For a cuisine as young and novel as this one, a new fleet of chefs has begun to learn its history and stir up their own versions of Chino Latino food. In Los Angeles, you’ll find One Hot Minute, a Chinese Peruvian fusion pop-up run by Cesar Moran and Sarina Ho, a married couple who are Peruvian and Chinese American, respectively. While growing up in Lima, Moran remembers trekking every week to chifas for a family meal of arroz chaufa and barbecue pork. Conversely, Ho didn’t grow up with much Peruvian food. But her first bite of lomo saltado sparked an immediate reaction: “It tasted so familiar but not, at the same time.”

Since launching One Hot Minute in 2020, the duo has dished out mushroom fried rice aji verde alongside house-made taro chips. Most notably, they serve a tacu-tacu patty concocted from canary beans and cauliflower rice, which gets dipped in a tingly medley of Sichuan spices. The sandwich pays homage to Moran’s favorite Peruvian dishes and Lima’s most popular sandwich shops, many of which are owned by Chinese or Chinese Peruvians.

Others have found the path to Chino Latino cuisine much later in life. The chef and artist Feng-Feng Yeh grew up in Tucson, Arizona, but didn’t learn about the Sonoran Desert’s history of Chinese immigration until visiting the Tucson Chinese Cultural Center in 2020. These eye-opening visits compelled her to launch the Chinese Chorizo Project to commemorate the region’s Chinese Mexican grocery stores, many of which closed in the ’70s and ’80s.

You’ll also find hubs of Chino Latino restaurants sprinkled across America, both cult favorites and new spots alike. A Chinese Mexican takeout in Phoenix, Arizona, called Chino Bandido has dished out bespoke rice bowls with carnitas, egg foo young, and jerk fried rice for over 30 years. Meanwhile in Cincinnati, Ohio, there’s Lalo, a Chino Latino restaurant opened in 2017 by partners Tobias Harris, Trang Vo, and Eduardo Reyes that whips up their own version of lomo saltado alongside Mexican bibimbap and Cubano-style banh mis.

Christine Lau didn’t grow up with classic Chinese American joints serving crab rangoon and sweet and sour pork in Oakland, California. But upon moving to New York City in the early 2000s, she began immersing herself in the Chinese takeout scene and scoping out her favorite Chinese Peruvian chicken joints across Queens. These formative experiences, as well as visits to Chino Latino institutions such as Flor de Mayo, Calle Dao, and New Apolo, ultimately inspired her menu at Chino Grande, a Chino Latino restaurant in Williamsburg, Brooklyn.

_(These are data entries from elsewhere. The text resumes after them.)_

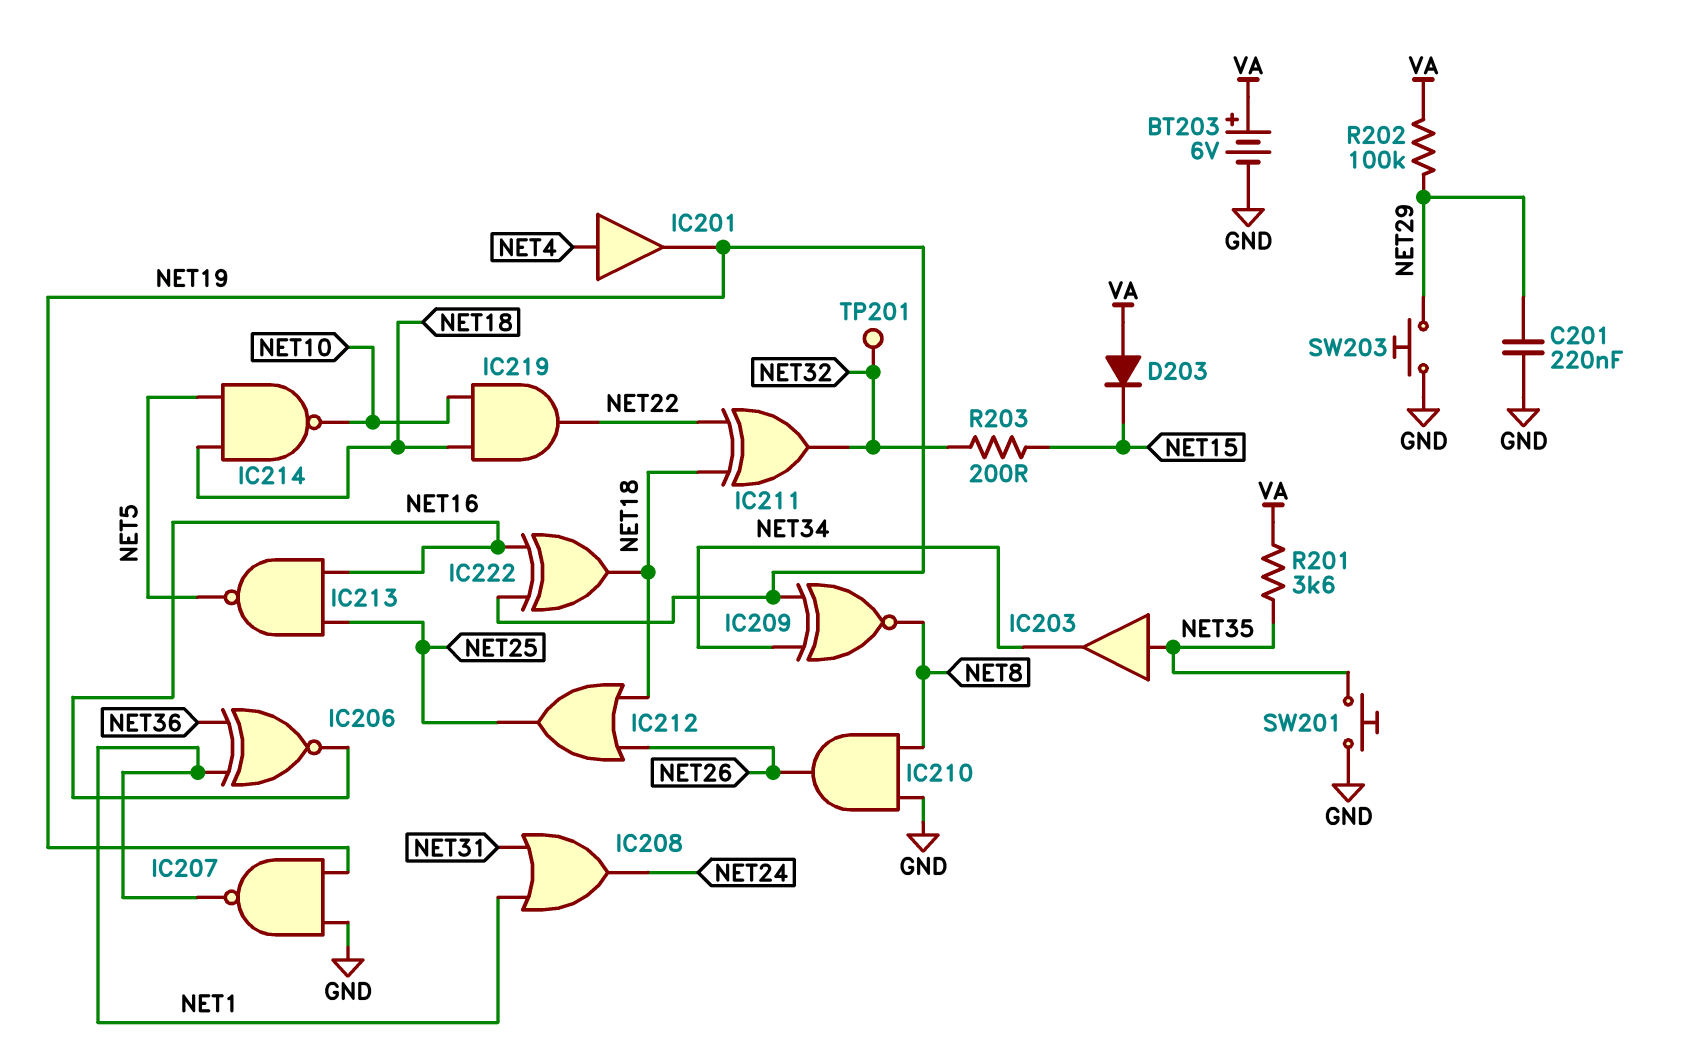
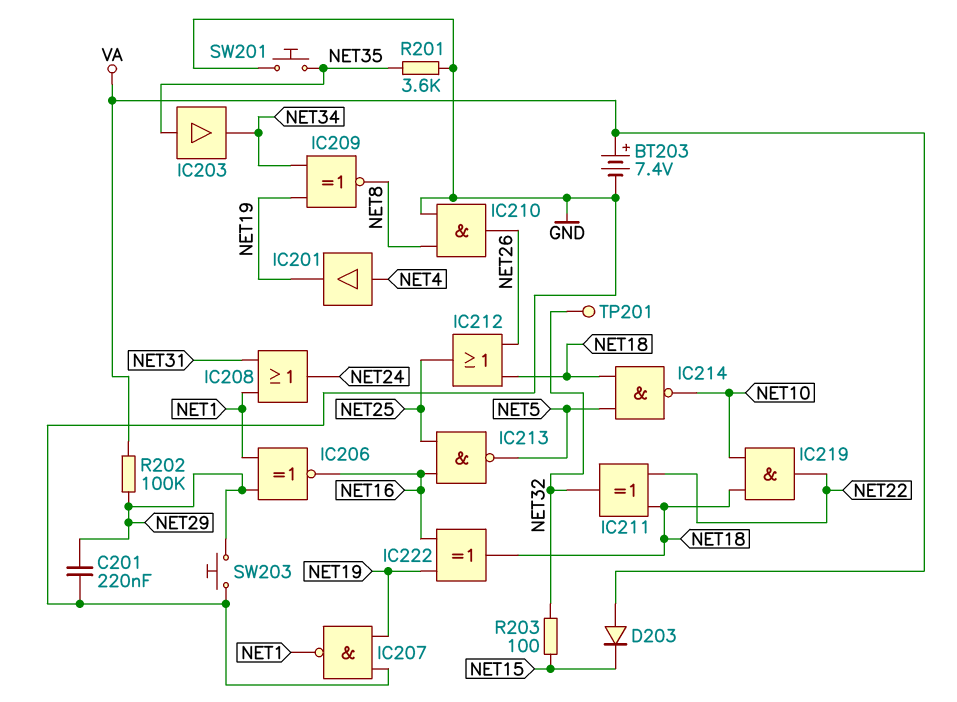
BT203: 6V (plus VA, minus GND) -> 7.4V (plus VA, minus GND)
IC206: XNOR (in NET1, in NET36, out NET16) -> XNOR (in NET1, in NET29, out NET16)
R201: 3.6k (NET35, VA) -> 3.6k (GND, NET35)
R203: 200 (NET15, NET32) -> 100 (NET15, NET32)

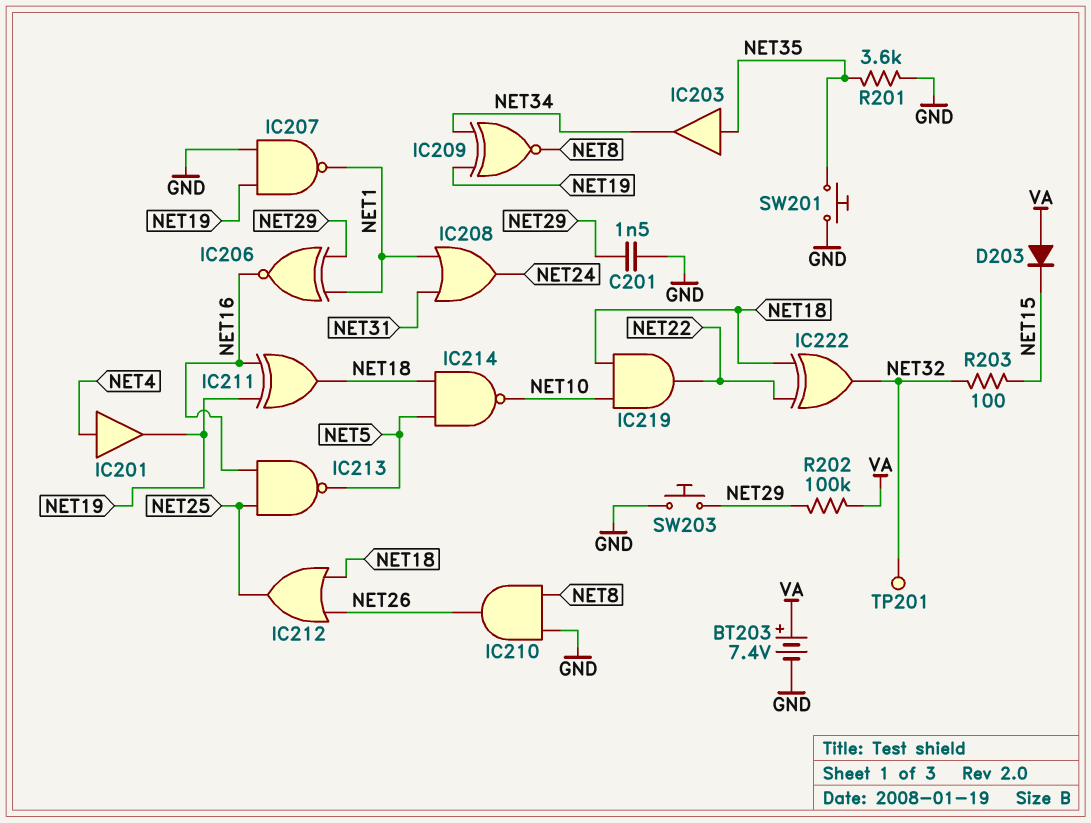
C201: 220nF (GND, NET29) -> 1.5nF (GND, NET29)
IC211: XOR (in NET18, in NET22, out NET32) -> XOR (in NET16, in NET19, out NET18)
IC222: XOR (in NET16, in NET19, out NET18) -> XOR (in NET18, in NET22, out NET32)

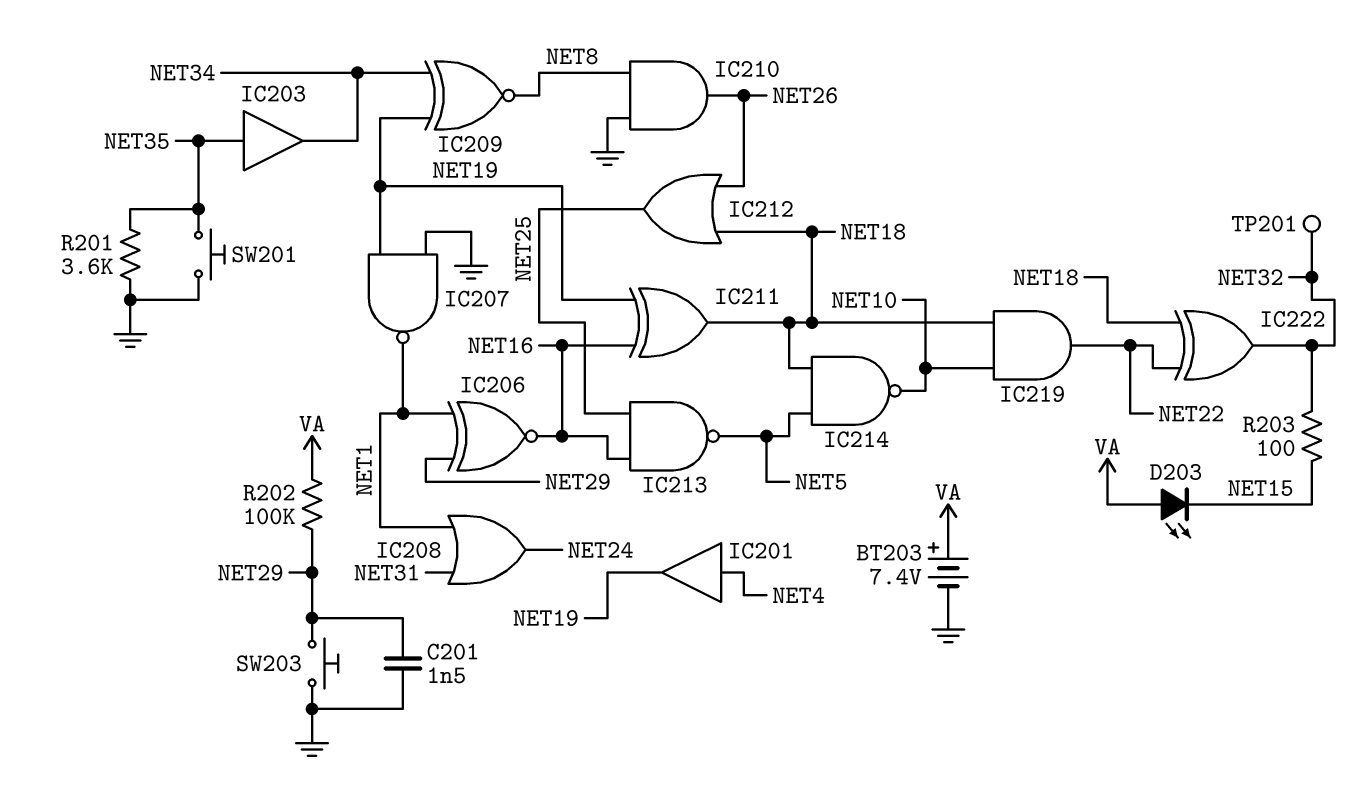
D203: diode (A VA, K NET15) -> LED (A VA, K NET15)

There, you’ll find salchicha arroz chaufa, a fried rice dish with longaniza, lap cheong, and chorizo next to asopao congee croquettes. The sauce caddy, a trio of ramekins with green sauce, ketchup, mayo, and spicy duck sauce, is her ode to all the traditional sauces eaten with Chino Latino food. Ultimately, with her Chino Grande menu, Lau hopes to channel the same spirit as old-school Chino Latino joints: “I would love it if we became your Chinese takeout spot,” she says.

For all the innumerable variations of Chino Latino cuisine in the United States, there’s one thing that unifies them all: an understanding about the fluidity of cuisine and an instant connection to the communities cooking the food. As Leon talks about her family’s immigration, it’s clear that her devotion to Chino Latino food runs deep, solidified through family trips back to Peru and the stories she passes down to her children. These days, Leon feels most energized whenever she shares her food with fellow Chinese Latinos and sees their faces light up in the plush teal booths of Chifa.

“They’re so happy to have those flavors they remember from their childhood, and having Chinese food and Latin food in one location,” Leon tells me. “They bring their grandmother, they bring their mother. It makes us really excited when we see that.”